- 33%-40% of women who deliver vaginally can expect a normal delivery without pelvic floor trauma.
Why this matters
- Undiagnosed pelvic floor trauma may be higher than previously thought.
- This information may be used as an indication for elective primary cesarean delivery (CD).
- 23% of cohort had CD.
- Of the vaginal deliveries (n=374), 21% had operative delivery and 4% had a third- or fourth-degree laceration.

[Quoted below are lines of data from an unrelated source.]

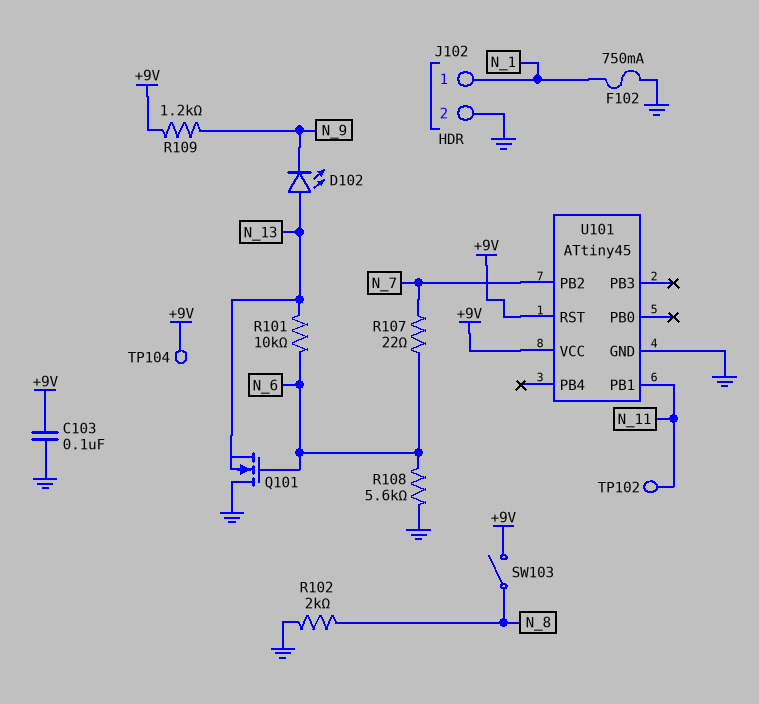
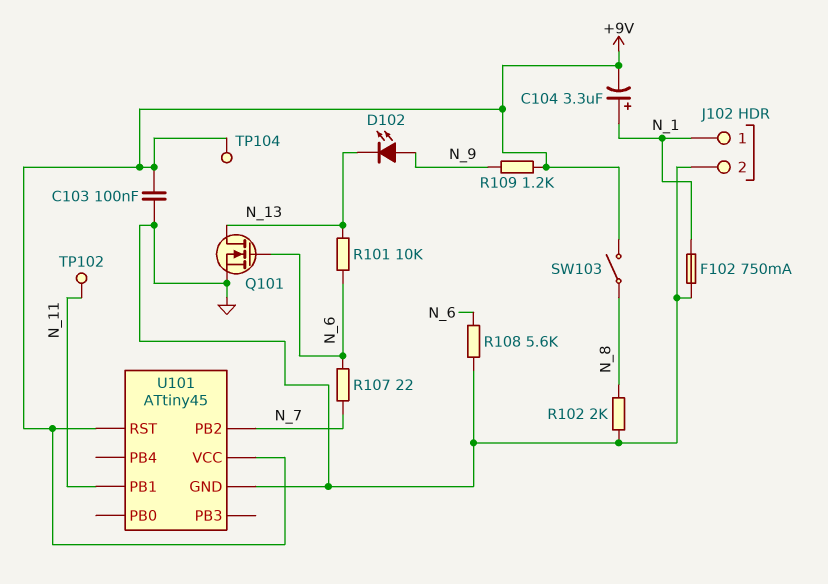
C104: none -> 3.3uF (plus N_1, minus +9V)
D102: LED (A N_13, K N_9) -> LED (A N_9, K N_13)
Q101: NMOS (G N_6, D GND, S N_13) -> NMOS (G N_6, D N_13, S GND)

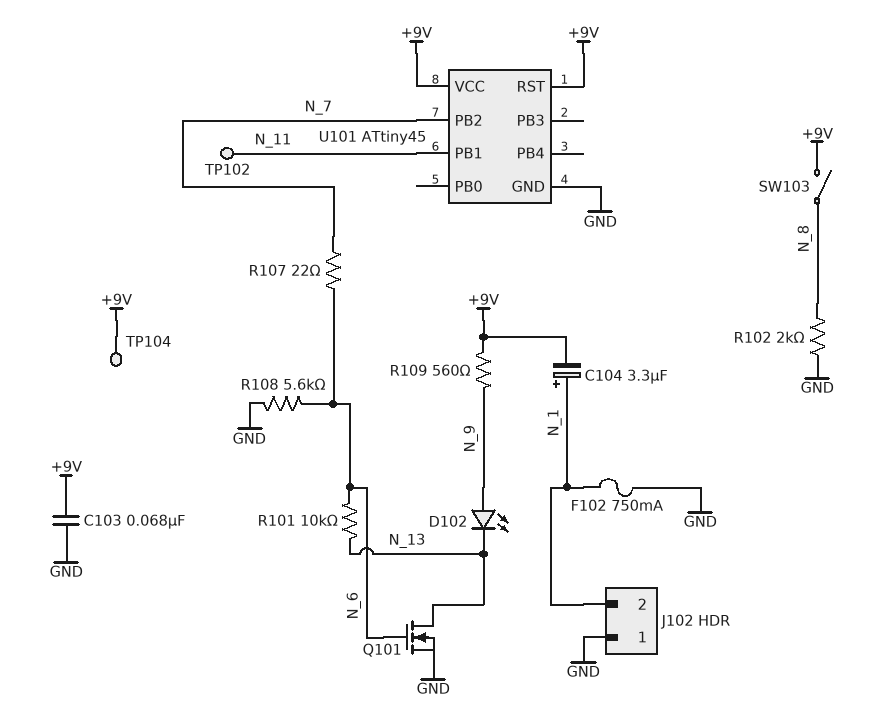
C103: 100nF (+9V, GND) -> 68nF (+9V, GND)
J102 pin 1: N_1 -> GND
J102 pin 2: GND -> N_1
R109: 1.2k (+9V, N_9) -> 560 (+9V, N_9)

- 51.9% had a "normal" vaginal delivery.
- Women with CD had no evidence of perineal trauma.
- Model 1:
- 27 women suffered an avulsion;
- 31 women had a residual sphincter defect on ultrasound; and
- 40% had a normal outcome.
- Model 2:
- 58 women had levator avulsion or sphincter defect;
- 33 had irreversible overdistension; and
- 33% had a normal outcome.
- Younger age and earlier gestation were associated with atraumatic normal delivery.
- Retrospective secondary analysis, data from a prior data set gathered in the context of an interventional perinatal imaging study.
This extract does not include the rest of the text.